Filters

RdkitFilters

class chemFilters.filters.rdkit_filters.RdkitFilters(filter_type='ALL', n_jobs=1, from_smi=False, chunk_size=None)[source]

Bases: MoleculeHandler

Parameters:
__init__(filter_type='ALL', n_jobs=1, from_smi=False, chunk_size=None)[source]

Initiaze RdkitFilters object.

Parameters:
  • filter_type – type of filter from RDKit FilterCatalogs. Defaults to “ALL”.

  • n_jobs – number of jobs if wanted to run things in parallel. Defaults to 1.

  • True (from_smi = if)

  • object. (will do the conversion from SMILES to RDKit Mol)

  • chunk_size (int) – size of chunks for ParallelApplier. If None, auto-calculated. Defaults to None.

  • from_smi (bool)

Return type:

None

property available_filters

List of available filters from RDKit FilterCatalogs.

filter_mols(stdin, match_type='string')[source]

Filter molecules using RDKit FilterCatalogs.

Parameters:
  • stdin (List[Mol | str]) – list of RDKit Mol objects of SMILES strings if self._from_smi is True

  • match_type (str) – values within the flagging dataframe. If bool, will spare retrieving substructures and descriptions. If string, will have the description of the filter that was matched. Defaults to string.

Returns:

list of filter names that were matched. descriptions: list of filter descriptions that were matched. substructs: list of substructures that were matched.

Return type:

filter_names

get_flagging_df(stdin, match_type='string', save_matches=False)[source]

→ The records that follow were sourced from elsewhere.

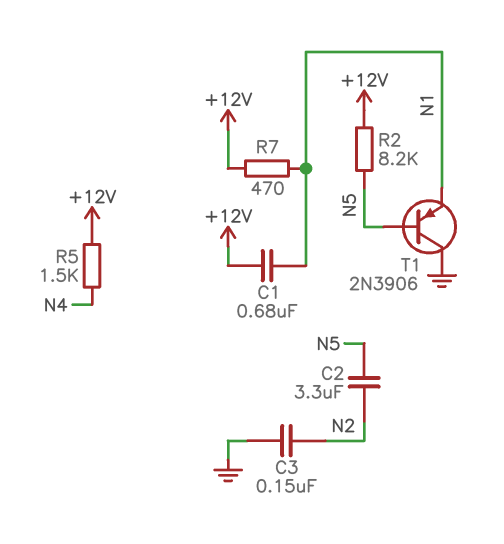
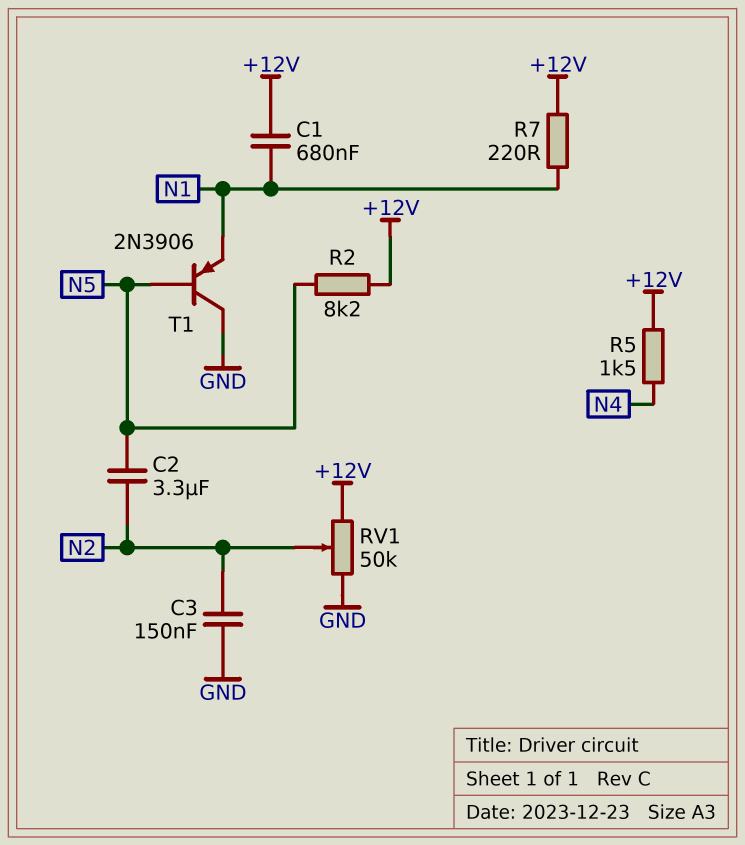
R7: 470 (+12V, N1) -> 220 (+12V, N1)
RV1: none -> 50k (+12V, GND, wiper N2)

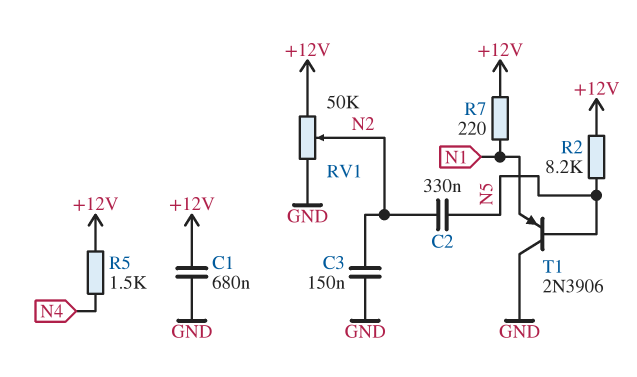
C1: 680nF (+12V, N1) -> 680nF (+12V, GND)
C2: 3.3uF (N2, N5) -> 330nF (N2, N5)

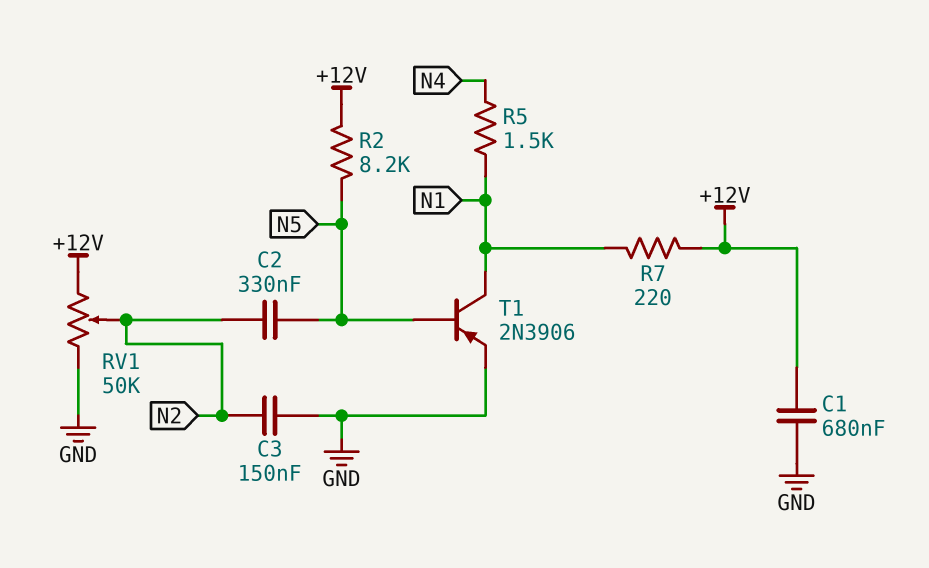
R5: 1.5k (+12V, N4) -> 1.5k (N1, N4)
T1: PNP 2N3906 (B N5, C GND, E N1) -> PNP 2N3906 (B N5, C N1, E GND)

Flag molecules using the defined RDKit FilterCatalogs and return a dataframe with all the detedcted filters as columns and the molecules as rows. Items within the dataframe will be the description of the molecular filter that was caught. Will also save the filter names, descriptions, and substructures as attributes.

Parameters:
  • stdin (List[Mol | str]) – list of RDKit Mol objects or SMILES strings if self._from_smi is True

  • match_type (str) – values within the flagging dataframe. If bool, will spare retrieving substructures and descriptions. If string, will have the description of the filter that was matched. Defaults to string.

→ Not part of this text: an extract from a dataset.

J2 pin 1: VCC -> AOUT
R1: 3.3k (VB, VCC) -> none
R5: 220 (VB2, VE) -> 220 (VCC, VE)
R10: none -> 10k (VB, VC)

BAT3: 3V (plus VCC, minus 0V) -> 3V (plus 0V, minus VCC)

  • save_matches (bool) – if True, will save the filter names, descriptions, and substructures as attributes. Defaults to False.

Returns:

dataframe with columns as filter types and rows as molecules.

Return type:

pd.DataFrame

MolbloomFilters

Note

Requires the allfilters extra: pip install 'chem-filters[allfilters]'

class chemFilters.filters.bloom_filters.MolbloomFilters(from_smi=False, standardize=False, std_method='chembl', n_jobs=1, chunk_size=None, **kwargs)[source]

Bases: MoleculeHandler

Wrapper class for molbloom. Requires molbloom to be installed.

Parameters:
  • from_smi (bool) – treats standard inputs (stdin) as smiles. Defaults to False.

  • standardize (bool) – whether to standardize stdin or not. Defaults to False.

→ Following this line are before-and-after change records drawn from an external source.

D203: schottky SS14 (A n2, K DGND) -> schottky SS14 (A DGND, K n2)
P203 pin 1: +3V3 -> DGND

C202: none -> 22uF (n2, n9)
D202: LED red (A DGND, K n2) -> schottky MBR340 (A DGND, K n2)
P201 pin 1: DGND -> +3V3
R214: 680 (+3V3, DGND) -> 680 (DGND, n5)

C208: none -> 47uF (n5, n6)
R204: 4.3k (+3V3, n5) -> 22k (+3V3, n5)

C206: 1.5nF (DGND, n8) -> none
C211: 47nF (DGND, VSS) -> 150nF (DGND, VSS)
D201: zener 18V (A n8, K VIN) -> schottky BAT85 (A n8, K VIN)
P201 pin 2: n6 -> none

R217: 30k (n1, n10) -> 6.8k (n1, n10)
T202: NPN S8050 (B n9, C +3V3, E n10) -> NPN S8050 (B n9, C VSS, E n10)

  • std_method (str) – SMILES/mol standardization method. Available: canon, chembl, papyrus. Defaults to “chembl”.

  • n_jobs – number of jobs to run in parallel. Defaults to 1.

  • chunk_size (int)

__init__(from_smi=False, standardize=False, std_method='chembl', n_jobs=1, chunk_size=None, **kwargs)[source]

Initalize the MolbloomFilters class.

Parameters:
  • from_smi (bool) – treats standard inputs (stdin) as smiles. Defaults to False.

  • standardize (bool) – whether to standardize stdin or not. Defaults to False.

  • std_method (str) – SMILES/mol standardization method. Available: canon, chembl, papyrus. Defaults to “chembl”.

  • n_jobs – number of jobs to run in parallel. Defaults to 1.

  • chunk_size (int) – size of chunks for ParallelApplier. If None, auto-calculated. Defaults to None.

get_catalogs()[source]

Avilable catalogs in molbloom.

buy_smi(smi, catalog='zinc-instock')[source]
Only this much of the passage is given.